Before I knew this I had opened the package and became somewhat intrigued by a couple of its features. First, there was a special heavy-duty fiber tape used to seal the box which had CS’s “7 Foundation Principles” printed on it in an endless loop. These can be found on the website along with lots of comments and inspiring videos. CS is consistently voted one of the best places to work in America and its employees are fervent in their mission. To me the dialog seems a bit cultish but that’s just my perspective and I do not begrudge the employees or their customers their enthusiasm.

Second, the bill of lading was packaged in a little blue portfolio including a thank you from the President. It was at this point I decided shipping must be REALLY expensive so I peeked inside and there were no prices on the receipt. Then I went online and discovered how reasonable their shipping actually is.

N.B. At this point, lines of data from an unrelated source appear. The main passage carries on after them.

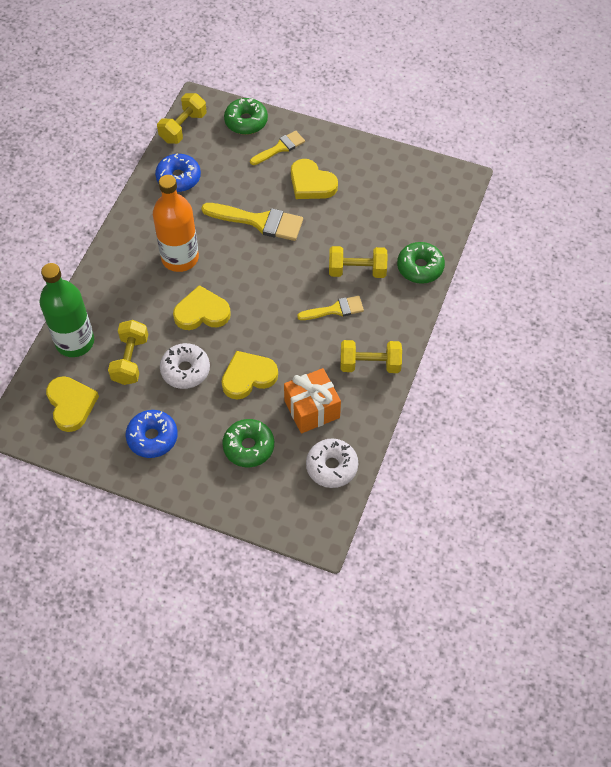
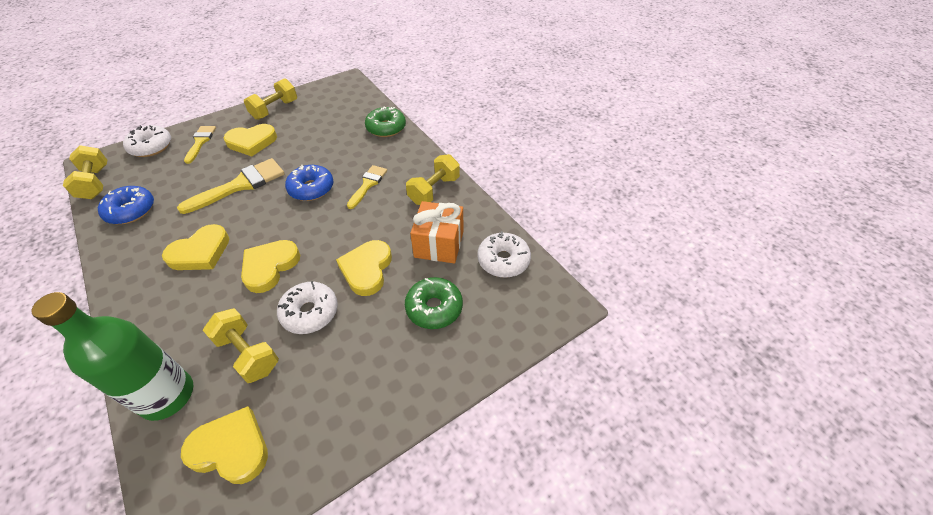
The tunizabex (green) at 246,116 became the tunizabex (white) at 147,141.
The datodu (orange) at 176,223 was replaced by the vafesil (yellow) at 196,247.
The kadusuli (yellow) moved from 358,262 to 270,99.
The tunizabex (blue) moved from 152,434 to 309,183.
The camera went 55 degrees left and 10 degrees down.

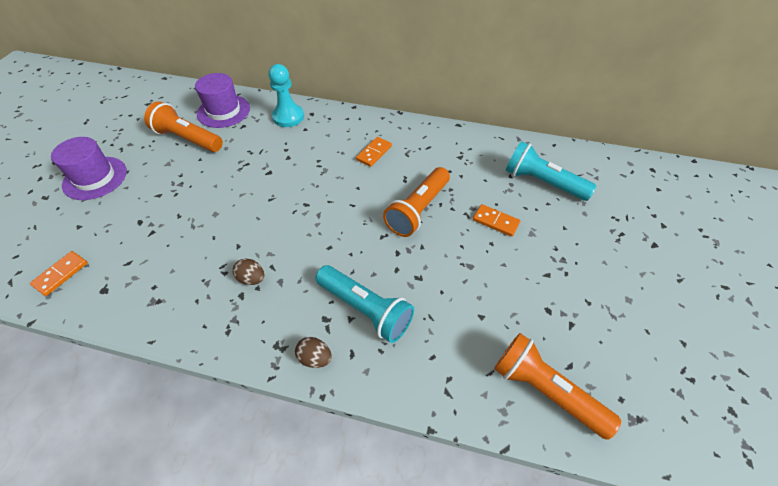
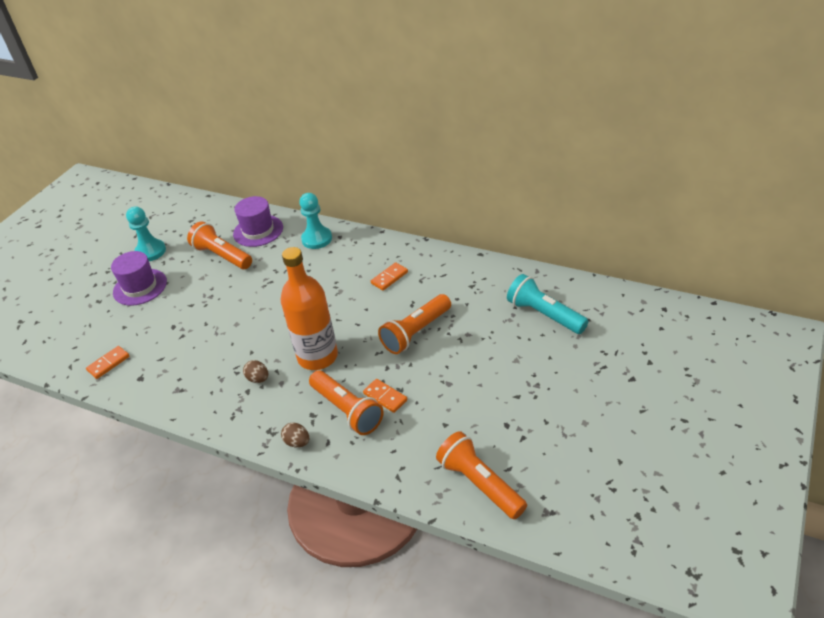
The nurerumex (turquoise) at 146,233 appeared.
The datodu (orange) at 309,308 appeared.
The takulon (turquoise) at 364,304 became the takulon (orange) at 346,402.
The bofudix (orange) moved from 496,220 to 385,396.
The camera went 15 degrees right and 10 degrees down.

Bottom line, this is a great fulfillment effort that extends the Container Store brand right into the home as the package arrives. The cost of the special tape and the card-stock portfolio are not insignificant but my guess is they haven’t been tested against a generic approach. Container Store felt this is the way to communicate with their customers, and that’s the end of it.

The whole experience puts to shame mass produced efforts like Lands End, from whence your coveted fashions arrive in a plastic sack and a return label is printed on your shipping document as if they assume you’re already having second thoughts. Amazon with its non-recyclable receipts, in which the UPC code for the package is printed on peel-off paper and then switched to the outside of the package leaving a blank spot on the receipt, isn’t much better. Not as bad as Applebee’s decision to just throw it in a box, but not great.

Fulfillment is the last mile in your relationship with your customer. There may be sound economic reasons that you can’t be as effusive as the Container Store. But consider their example, and learn from it.